= Alan Zegas =

American criminal defense attorney (born 1952)

Alan L. Zegas (born October 28, 1952) is an American criminal defense attorney. He was born in Newark, New Jersey, received a Bachelor of Science degree from The Wharton School at the University of Pennsylvania in 1974, an MBA from The Harvard Business School in 1978, and a J.D. from Rutgers School of Law-Newark in 1981. He said that he became a lawyer to defend the “little, powerless person against the powerful forces of government.”

He has law offices in Summit, New Jersey. The New Jersey Monthly magazine named Zegas as one of the "50 Most Interesting People in NJ". He was Editor-in-Chief of the Rutgers Law Review between 1980 and 1981, and clerked for judge H. Lee Sarokin of the U.S. District Court between 1981 and 1983.

== Notable cases ==
In 1989, Zegas represented one of the football players at Glen Ridge High School involved in the rape of a developmentally disabled female student, the only defendant that was acquitted of all substantive sexual assault charges.

Zegas participated in the case of Kelly Michaels in the Wee Care Nursery School abuse trial. Although Michaels was initially prosecuted, the decision was overturned in 1993, after she had spent five years in prison. Zegas represented Michaels on her appeal before the New Jersey Supreme Court, which overturned her conviction.

In 1999, Zegas won the acquittal of David Ford, a teacher who was accused of molesting a dozen girls. Prosecutors had described Ford as a sexual predator while Zegas said he was the victim of hysteria and rumors.

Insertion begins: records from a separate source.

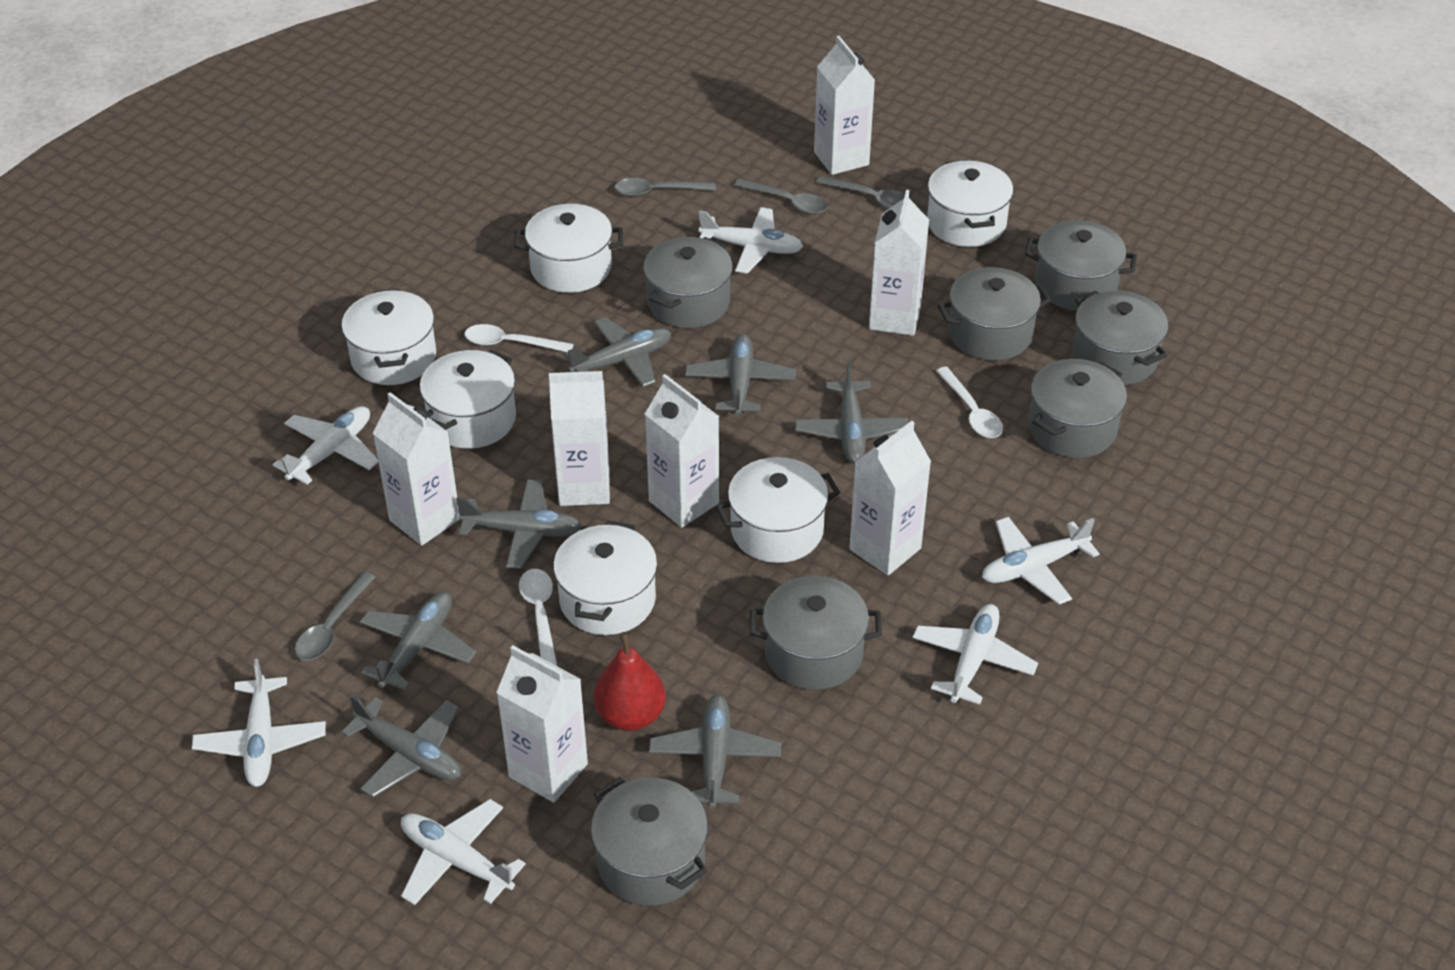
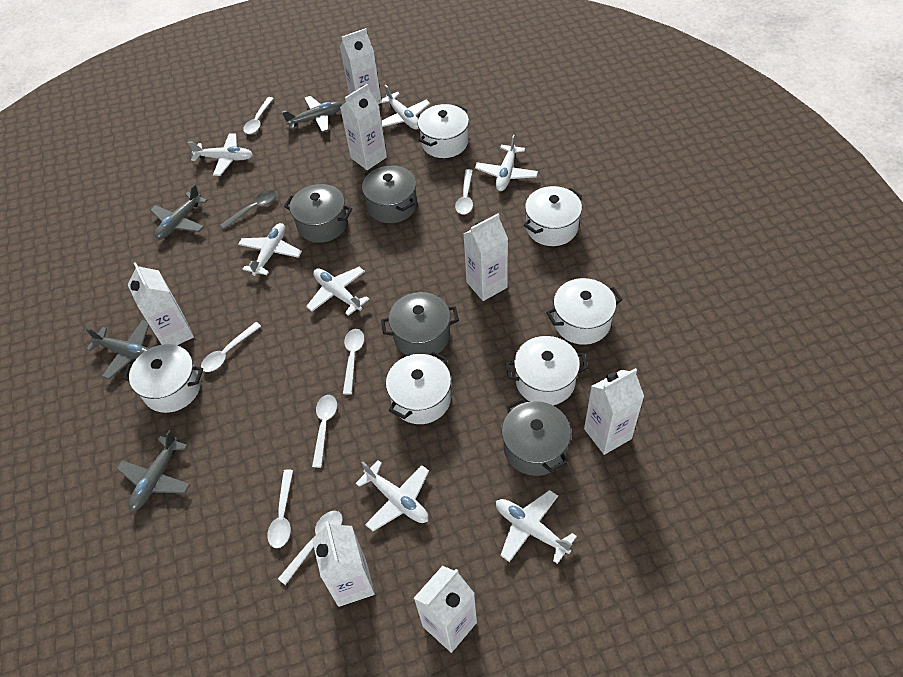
grey plane: 7 -> 4
grey pot: 7 -> 4
grey spoon: 4 -> 1
red pear: 1 -> 0
white plane: 6 -> 7
white spoon: 3 -> 7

Zegas won an acquittal for Victor Botnick, a chief aide of late New York Mayor, Edward Koch, in a federal prosecution for air piracy in the United States District Court for the Eastern District of New York.

Zegas also represented former Newark Mayor, Sharpe James, in a federal prosecution in the United States District Court for the District of New Jersey.

In 2017, Zegas represented David Wildstein, one of the principal defendants in "Bridgegate" or the George Washington Bridge Lane Closure Case. Zegas obtained a probationary sentence for his client.

== Fort Lee lane closure scandal ==

In 2014, Zegas became prominent in the Fort Lee lane closure scandal as legal counsel to David Wildstein, indicating that his client would offer to shed light on the scandal on the condition that he is given immunity from prosecution.